Les perdants se comptent parmi les employés sur le terrain et les usagers. En effet, l’exploitation est morcelée pour le plaisir des digitaliseurs et chefs de tout poil et une exploitation morcelée perd inévitablement en efficacité et en fiabilité. Pourtant, le tout est soutenu politiquement – peut-être involontairement – par le souhait de créer artificiellement une concurrence. 

Artificiellement pourquoi ? Parce que fondamentalement, le chemin de fer n’est économiquement pas très intéressant, à plus forte raison quand il s’agit d’un service public destiné à être cadencé et à desservir l’ensemble des régions de notre pays. 

Penchons-nous sur la Suisse romande : les CFF ont abandonné de très larges parts de trafic régional dans les cantons du Valais, de Neuchâtel et de Fribourg principalement. La productivité s’en retrouve affectée et ne décolle pas, malgré les nombreux efforts consentis par le personnel. Et dans de petits groupes de personnel, le sous-effectif peut s’aggraver bien plus rapidement. Quelques péripéties dans l’effectif et une entreprise se retrouve déjà incapable de produire ses prestations… à moins qu’un pseudo-« concurrent » ne vienne à la rescousse. Citons par exemple le BLS qui prête du personnel à RegionAlps. 

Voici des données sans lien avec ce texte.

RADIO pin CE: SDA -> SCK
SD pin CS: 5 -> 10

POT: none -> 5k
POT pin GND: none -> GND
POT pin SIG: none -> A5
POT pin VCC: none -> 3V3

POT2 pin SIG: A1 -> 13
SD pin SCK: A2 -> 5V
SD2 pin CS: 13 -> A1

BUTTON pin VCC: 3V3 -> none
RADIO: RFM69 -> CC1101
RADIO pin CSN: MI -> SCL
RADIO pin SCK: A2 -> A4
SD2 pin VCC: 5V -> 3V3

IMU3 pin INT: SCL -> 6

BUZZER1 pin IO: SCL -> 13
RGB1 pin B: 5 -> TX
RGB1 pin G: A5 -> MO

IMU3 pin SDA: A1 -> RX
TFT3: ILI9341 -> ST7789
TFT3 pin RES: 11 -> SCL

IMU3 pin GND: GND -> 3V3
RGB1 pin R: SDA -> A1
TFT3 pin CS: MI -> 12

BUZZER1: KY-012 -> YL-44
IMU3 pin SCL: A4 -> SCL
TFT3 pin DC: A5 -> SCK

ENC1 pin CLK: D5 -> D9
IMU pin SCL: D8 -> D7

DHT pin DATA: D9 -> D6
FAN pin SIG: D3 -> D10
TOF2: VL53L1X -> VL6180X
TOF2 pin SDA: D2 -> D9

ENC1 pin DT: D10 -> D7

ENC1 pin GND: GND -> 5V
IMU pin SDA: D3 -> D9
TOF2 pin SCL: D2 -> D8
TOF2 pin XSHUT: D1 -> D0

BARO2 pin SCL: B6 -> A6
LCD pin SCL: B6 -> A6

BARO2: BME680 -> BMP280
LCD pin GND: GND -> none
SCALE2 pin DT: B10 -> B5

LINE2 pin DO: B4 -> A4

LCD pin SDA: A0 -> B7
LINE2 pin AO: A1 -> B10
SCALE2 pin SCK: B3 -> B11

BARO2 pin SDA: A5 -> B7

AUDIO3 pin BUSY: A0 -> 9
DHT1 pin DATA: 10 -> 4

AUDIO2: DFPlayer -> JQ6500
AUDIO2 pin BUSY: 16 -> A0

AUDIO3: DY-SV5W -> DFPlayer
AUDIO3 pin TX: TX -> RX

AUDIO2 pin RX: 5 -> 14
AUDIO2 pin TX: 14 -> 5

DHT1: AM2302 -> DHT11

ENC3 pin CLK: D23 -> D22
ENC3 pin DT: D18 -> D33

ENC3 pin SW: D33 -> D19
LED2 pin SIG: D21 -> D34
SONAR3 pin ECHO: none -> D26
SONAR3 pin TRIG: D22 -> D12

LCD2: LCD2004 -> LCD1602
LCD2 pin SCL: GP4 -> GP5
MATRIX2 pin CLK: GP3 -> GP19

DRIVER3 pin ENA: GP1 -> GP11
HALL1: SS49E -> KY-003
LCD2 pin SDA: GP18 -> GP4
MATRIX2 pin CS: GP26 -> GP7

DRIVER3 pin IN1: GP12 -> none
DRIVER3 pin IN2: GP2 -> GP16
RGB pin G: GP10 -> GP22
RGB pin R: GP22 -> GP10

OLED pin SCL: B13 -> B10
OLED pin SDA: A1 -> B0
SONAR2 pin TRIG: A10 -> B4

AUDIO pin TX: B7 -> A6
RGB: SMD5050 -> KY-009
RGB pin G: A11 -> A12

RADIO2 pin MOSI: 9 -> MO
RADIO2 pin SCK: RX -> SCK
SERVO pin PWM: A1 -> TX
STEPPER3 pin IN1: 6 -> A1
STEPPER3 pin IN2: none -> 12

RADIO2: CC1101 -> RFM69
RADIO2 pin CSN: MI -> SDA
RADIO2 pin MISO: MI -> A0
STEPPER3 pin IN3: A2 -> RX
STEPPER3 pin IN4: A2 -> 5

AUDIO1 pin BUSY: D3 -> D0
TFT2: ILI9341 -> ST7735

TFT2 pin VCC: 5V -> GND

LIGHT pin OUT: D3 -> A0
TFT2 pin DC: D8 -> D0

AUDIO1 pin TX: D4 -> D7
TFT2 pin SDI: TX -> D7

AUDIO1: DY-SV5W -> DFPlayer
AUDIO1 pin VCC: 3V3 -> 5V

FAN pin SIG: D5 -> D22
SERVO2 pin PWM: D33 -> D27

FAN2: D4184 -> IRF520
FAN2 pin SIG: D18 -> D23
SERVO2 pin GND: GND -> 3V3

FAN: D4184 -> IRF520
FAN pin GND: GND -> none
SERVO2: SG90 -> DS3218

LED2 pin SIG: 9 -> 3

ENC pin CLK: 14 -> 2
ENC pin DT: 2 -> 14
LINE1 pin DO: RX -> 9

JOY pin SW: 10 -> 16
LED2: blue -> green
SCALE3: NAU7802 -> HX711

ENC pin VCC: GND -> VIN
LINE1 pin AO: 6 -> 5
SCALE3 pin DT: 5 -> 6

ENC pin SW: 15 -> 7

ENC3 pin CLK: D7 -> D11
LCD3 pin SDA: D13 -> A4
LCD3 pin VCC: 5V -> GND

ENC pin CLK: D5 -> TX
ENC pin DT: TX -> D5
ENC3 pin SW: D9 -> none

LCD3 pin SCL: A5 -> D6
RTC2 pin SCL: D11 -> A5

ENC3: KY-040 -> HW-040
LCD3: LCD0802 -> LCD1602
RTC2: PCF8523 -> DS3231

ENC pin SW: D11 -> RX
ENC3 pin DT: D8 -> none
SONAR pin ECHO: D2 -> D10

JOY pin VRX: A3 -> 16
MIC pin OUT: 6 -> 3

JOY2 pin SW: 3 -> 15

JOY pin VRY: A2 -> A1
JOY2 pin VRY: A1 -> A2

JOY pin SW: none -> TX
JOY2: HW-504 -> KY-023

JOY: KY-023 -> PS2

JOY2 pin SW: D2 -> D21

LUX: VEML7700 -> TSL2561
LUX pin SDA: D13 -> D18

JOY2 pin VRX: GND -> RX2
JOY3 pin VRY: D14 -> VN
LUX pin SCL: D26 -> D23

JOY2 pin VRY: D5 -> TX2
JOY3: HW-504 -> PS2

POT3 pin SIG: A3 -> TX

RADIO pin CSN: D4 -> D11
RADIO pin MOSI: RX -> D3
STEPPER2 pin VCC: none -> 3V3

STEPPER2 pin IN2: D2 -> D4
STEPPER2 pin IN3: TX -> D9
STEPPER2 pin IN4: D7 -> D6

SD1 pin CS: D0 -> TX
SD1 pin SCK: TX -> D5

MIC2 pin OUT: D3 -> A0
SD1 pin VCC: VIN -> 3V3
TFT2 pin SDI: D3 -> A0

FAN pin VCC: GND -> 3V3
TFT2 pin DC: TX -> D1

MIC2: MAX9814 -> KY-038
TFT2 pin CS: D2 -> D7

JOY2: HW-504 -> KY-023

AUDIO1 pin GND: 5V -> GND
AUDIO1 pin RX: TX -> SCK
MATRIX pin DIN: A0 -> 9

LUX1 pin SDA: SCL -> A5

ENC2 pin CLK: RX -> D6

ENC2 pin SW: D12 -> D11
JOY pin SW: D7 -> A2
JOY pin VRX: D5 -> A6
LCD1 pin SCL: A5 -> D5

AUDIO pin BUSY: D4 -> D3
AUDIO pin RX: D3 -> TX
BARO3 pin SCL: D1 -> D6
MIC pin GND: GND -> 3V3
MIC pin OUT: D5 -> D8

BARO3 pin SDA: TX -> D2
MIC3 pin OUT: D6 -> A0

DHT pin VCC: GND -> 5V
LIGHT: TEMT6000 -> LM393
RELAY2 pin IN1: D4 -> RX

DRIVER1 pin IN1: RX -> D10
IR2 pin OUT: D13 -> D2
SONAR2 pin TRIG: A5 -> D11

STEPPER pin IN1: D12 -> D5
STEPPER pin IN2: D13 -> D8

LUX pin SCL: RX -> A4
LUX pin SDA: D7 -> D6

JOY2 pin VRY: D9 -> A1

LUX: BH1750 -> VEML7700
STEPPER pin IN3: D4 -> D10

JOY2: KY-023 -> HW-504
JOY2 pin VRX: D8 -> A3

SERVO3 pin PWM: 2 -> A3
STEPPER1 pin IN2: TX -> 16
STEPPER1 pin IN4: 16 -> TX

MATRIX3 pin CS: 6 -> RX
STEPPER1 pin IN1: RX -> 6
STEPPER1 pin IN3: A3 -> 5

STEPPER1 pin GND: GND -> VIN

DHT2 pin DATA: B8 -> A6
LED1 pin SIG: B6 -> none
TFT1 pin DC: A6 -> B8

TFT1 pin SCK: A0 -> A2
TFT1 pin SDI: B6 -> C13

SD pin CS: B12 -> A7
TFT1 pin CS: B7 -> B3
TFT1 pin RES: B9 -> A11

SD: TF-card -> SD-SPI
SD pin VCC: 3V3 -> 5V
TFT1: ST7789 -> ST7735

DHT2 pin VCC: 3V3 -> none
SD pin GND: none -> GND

Ce n’est pas par idéologie politique que le chemin de fer avait été nationalisé par nos ancêtres. C’était par nécessité économique, de manière très pragmatique. Combien de temps allons-nous répéter les erreurs du début du chemin de fer ? Combien de temps allons-nous nous permettre de jeter l’argent par les fenêtres en multipliant les services administratifs ? Les contribuables méritent une meilleure utilisation de leurs deniers !

Le chemin de fer est un système merveilleux lorsqu’il est simple, fiable, efficace et robuste comme la Suisse a si bien su le faire le siècle passé. Nous avons certainement encore la possibilité de revenir à ces standards de qualité et que la population soit à nouveau fière de ses chemins de fer. Cela passera par un changement radical et un recentrage sur les cheminots, pas celles et ceux qui le prétendent dans des articles sur l’intranet mais celles et ceux qui le sont sur le terrain au quotidien. 

Cela passera également par une revalorisation de ces personnes, en termes salariaux et d’indemnité, par exemple pour leur travail de nuit comme évoqué précédemment mais aussi en centrant l’ensemble du système sur l’importance de leurs prestations. 

Pour paraphraser le slogan « OneCFF », il devrait en effet y avoir un seul chemin de fer : celui des cheminots de terrain, au seul bénéfice de la population qui l’utilise!